Like Simon Peter, we can miss the point of the love being offered to us. Jesus wasn’t washing feet because he had a thing against dirty feet. Jesus was washing feet as a symbol of selfless love. Jesus knows how messy our lives are, and yet, he’s already kneeling on the floor with a basin and a towel. Judas was in that room. Jesus washed Judas’s feet that night as well.
Jesus is turning the tables on what it means to be the ‘leader’. These people were expecting Jesus to be a warrior king who would end their oppression and misery. But instead Jesus is the servant doing the meningeal work. The first shall be last and the last shall be first.
Jesus knows the hierarchy of the world. He knows he has come from God, and is going to God. Yet, his response to having all power is not to consolidate it, but to divest from it. Jesus teaches that power is not measured by how many people serve us, but by our capacity to dismantle the barriers that drag people down.
It is that kind of authority that terrifies those in power. We saw that a couple of weeks ago. CBS declined to air comedian Stephen Colbert’s interview with Texas Senate candidate by the name of James Talarico. Why? If you don’t know who James Talarico is, he is a well spoken, good looking, extremely intelligent PC(USA) seminarian, just like pretty much every PC(USA) seminarian. He is a student at Austin Presbyterian Theological Seminary and he speaks out against the hypocrisy of those who claim to be Christian in a form that is nothing more than white nationalism. He speaks the truth of what the bible says and what it means. White Christian nationalism depends upon a bible that looks like swiss cheese. Or the redactions in the Epstein files.
It cannot stand up to the scrutiny of the whole bible. So, the FCC threatened and CBS, well… What does it matter at this point? The Bible tells us that in order to lead, one must take off your robe and wash the feet of everyone who walks the troubled road of life.
I am proud to be in this room. We all have one thing in common. We are advocates. Nurses and teachers and preachers. Our lawyers are zealous advocates for their clients. Small businesses and people in danger of being thrown out in the cold. We work for non-profits. We work for the forces of good, even when it doesn’t pay as well. I want you to know that the principles and power fear your voice just as much as they fear James Talarico’s.

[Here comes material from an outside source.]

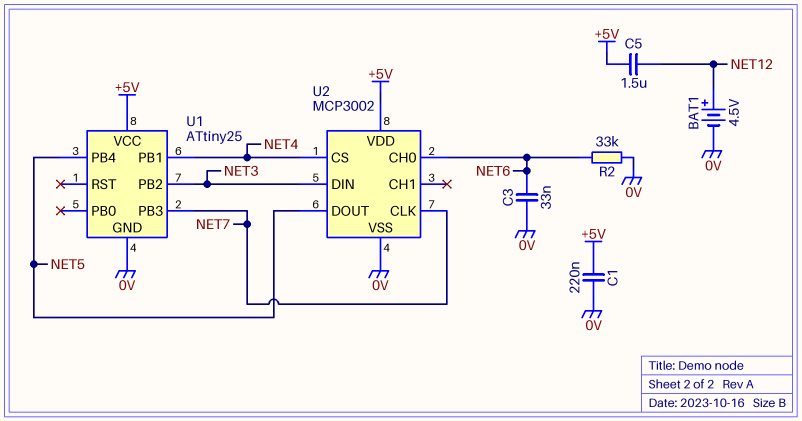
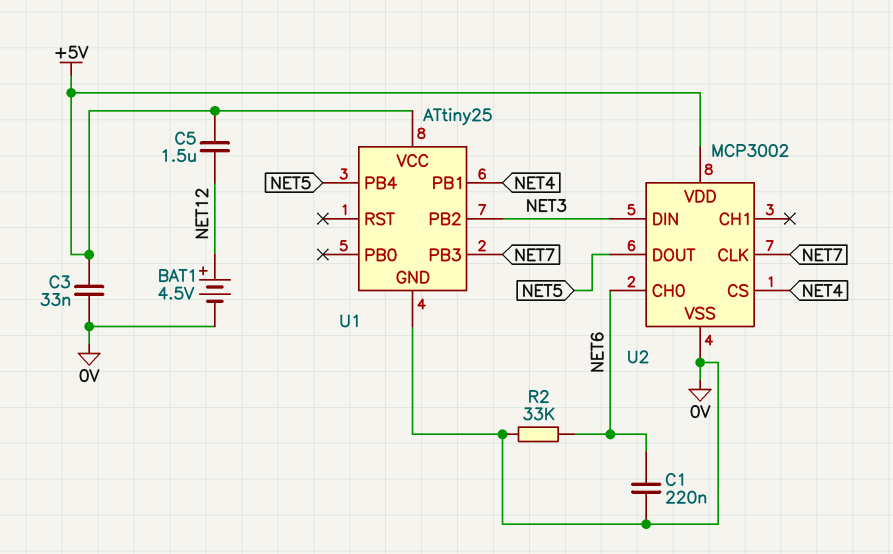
C1: 220nF (+5V, 0V) -> 220nF (0V, NET6)
C3: 33nF (0V, NET6) -> 33nF (+5V, 0V)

Why? Because the last thing they want anyone to hear is what Jesus said when he finished. “I have set you an example that you should do as I have done for you.” And anyone who lives their life like Jesus did, well that brings a chill down their spineless spines. Remember that the table is only half of the story. The other half is at the floor. May we never lose the courage to kneel, the humility to be washed, and the love to see the Divine in the dust of our neighbor’s feet. For that love is the complete purpose. The end goal. The final cause. Amen.